How to approach creating a JVM programming language?

functional picture functional · Aug 1, 2010 · Viewed 25.5k times · Source

I have created a compiler in C (using Lex & Bison) for a dynamic typed programming language that supports loops, functions declarations inside functions, recursive calls, etc. I also created a virtual machine that runs the intermediate code created by the compiler.

I was thinking about compiling it to Java bytecode instead of my own intermediate code.

I saw that the question about creating a JVM language has already been asked, but I don’t find the answer very informative.

So here are my questions:

  1. I guess to create a language for JVM a must is to read the JVM specification book, what other books can you suggest (except Dragon Book of course)? I’m mostly concerned about books or tutorials on how to create a JVM language, not a compiler in general.
  2. There are many Java libraries to read, write and change .class files like jclasslib, bcel, gnu bytecode, etc. Which one would you suggest? Also, are you aware of C libraries that do the same job?
  3. I was thinking about having a look at maybe another language that targets the JVM like Clojure, Jython or JRuby. But all these languages are very high level and complicated (to create a compiler for them). I was looking for a simpler (I don't mind if it's unknown or unused) programming language that targets the JVM and it's compiler is open source. Any ideas?

Answer

theomega picture theomega · Aug 1, 2010

I would also recommend ASM, but have a look at Jasmin, I used it (or, rather, had to use it) for a university project, and it worked quite well. I wrote a lexer-parser-analyzer-optimizer-generator combination for a programing language using Java and Jasmin, so it was generating JVM Code. I uploaded the code here; the interesting part should be the source code itself. In the folder bytecode/InsanelyFastByteCodeCreator.java, you find a piece of code which transforms an AST Tree into the input format of Jasmin assembler. It is quite straightforward.

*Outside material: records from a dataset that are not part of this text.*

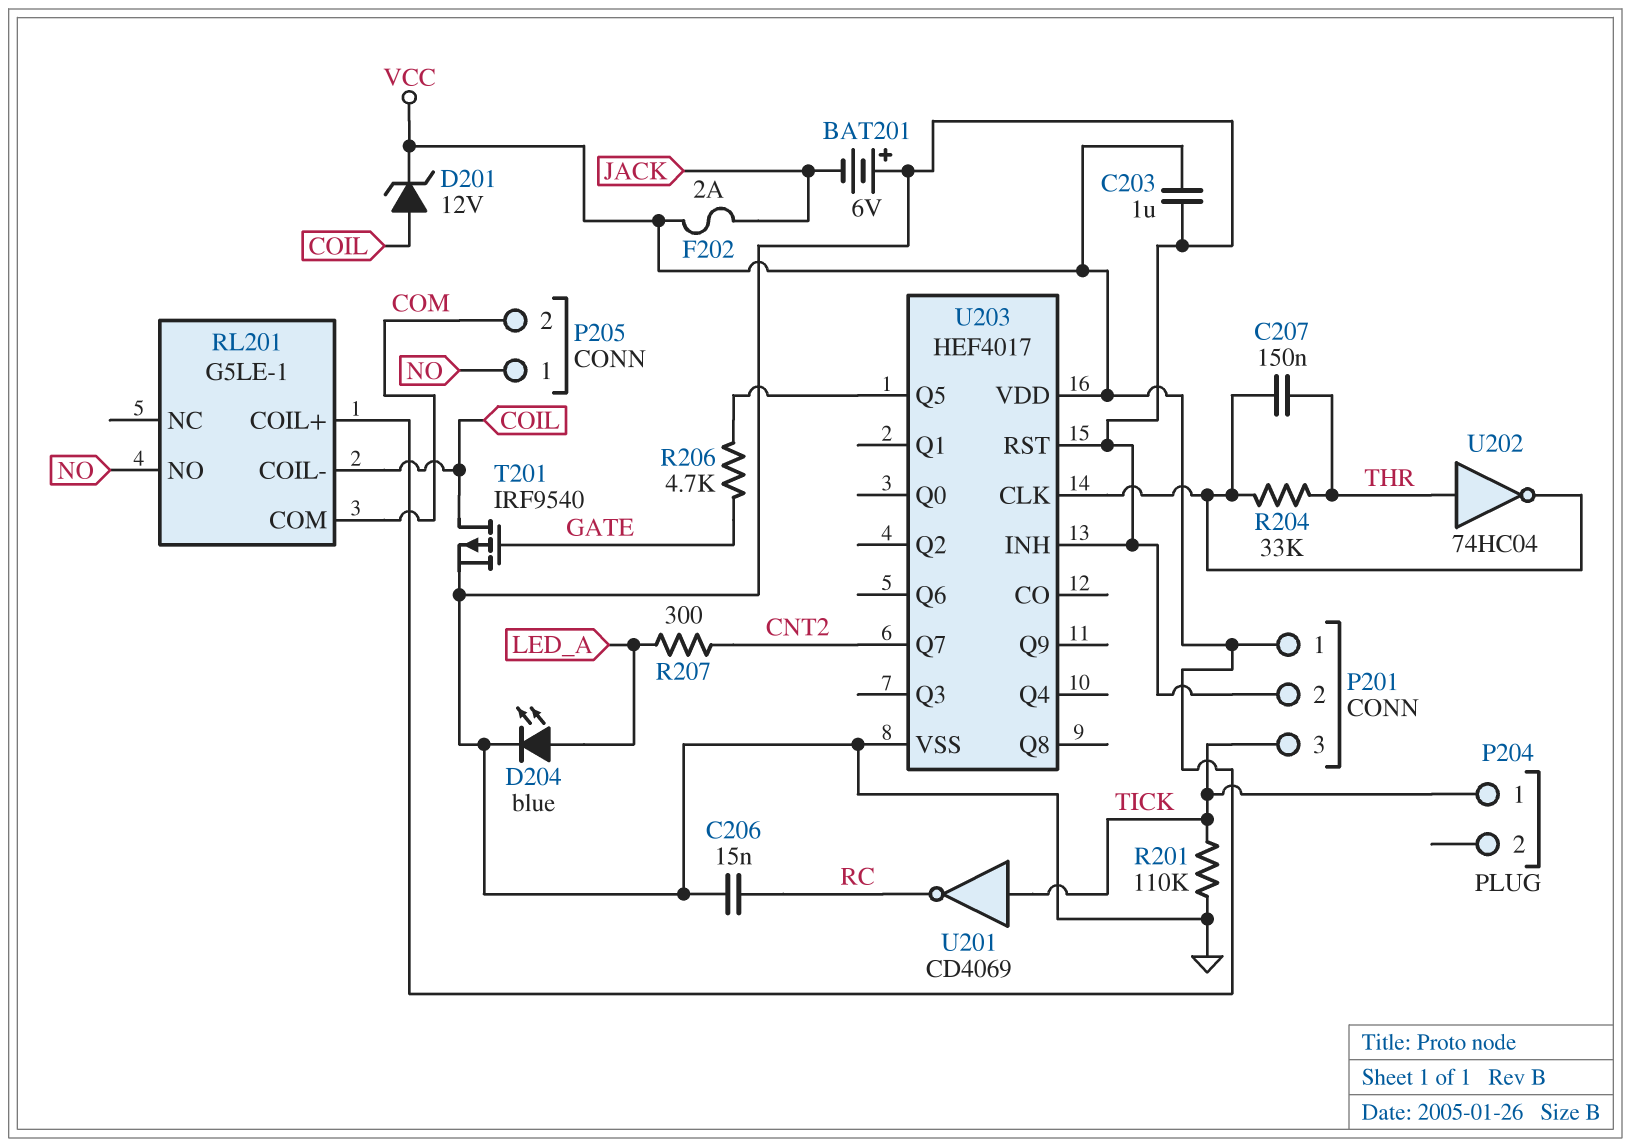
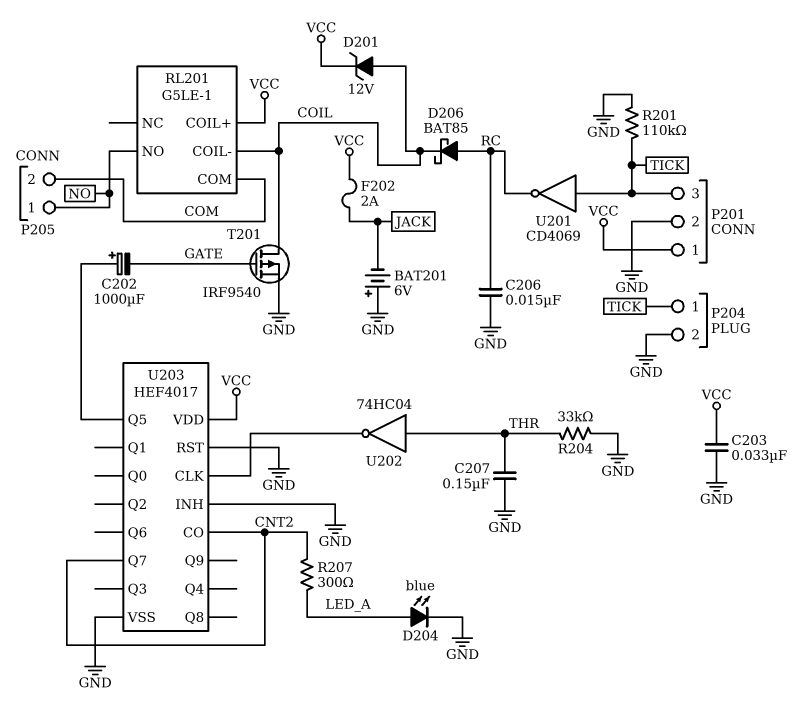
C202: none -> 1000uF (plus U203/Q5, minus GATE)
C203: 1uF (GND, VCC) -> 33nF (GND, VCC)
C207: 150nF (THR, U203/CLK) -> 150nF (GND, THR)
D206: none -> schottky BAT85 (A RC, K COIL)
P204 pin 2: none -> GND
R204: 33k (THR, U203/CLK) -> 33k (GND, THR)
R206: 4.7k (GATE, U203/Q5) -> none
U203 pin CO: none -> CNT2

The source language (which was transformed to the AST by the lexer-parser-analyzer) is a subset of Java called MiniJava. It lacks some “complicated” features like inheritance, constructors, static methods, private fields and methods. None of those features are difficult to implement, but there was another task to write an x86 backend (so to generate machine assembler), and those things tend to get difficult if you got no JVM which handles some of those things.

In case you wonder about the strange class name: The task of the university project was to transform the AST into an SSA Graph (representing the input code), optimize the graph, and then turn it into Java bytecode. That was about ¾ of the work of the project and the InsanlyFastByteCodeCreator was just a short-cut to test everything.

Have a look at the “Java Virtual Machine” book from Jon Meyer and Troy Downing. This book heavily references the Jasmin Assembler; it’s quite helpful for understanding the JVM internals.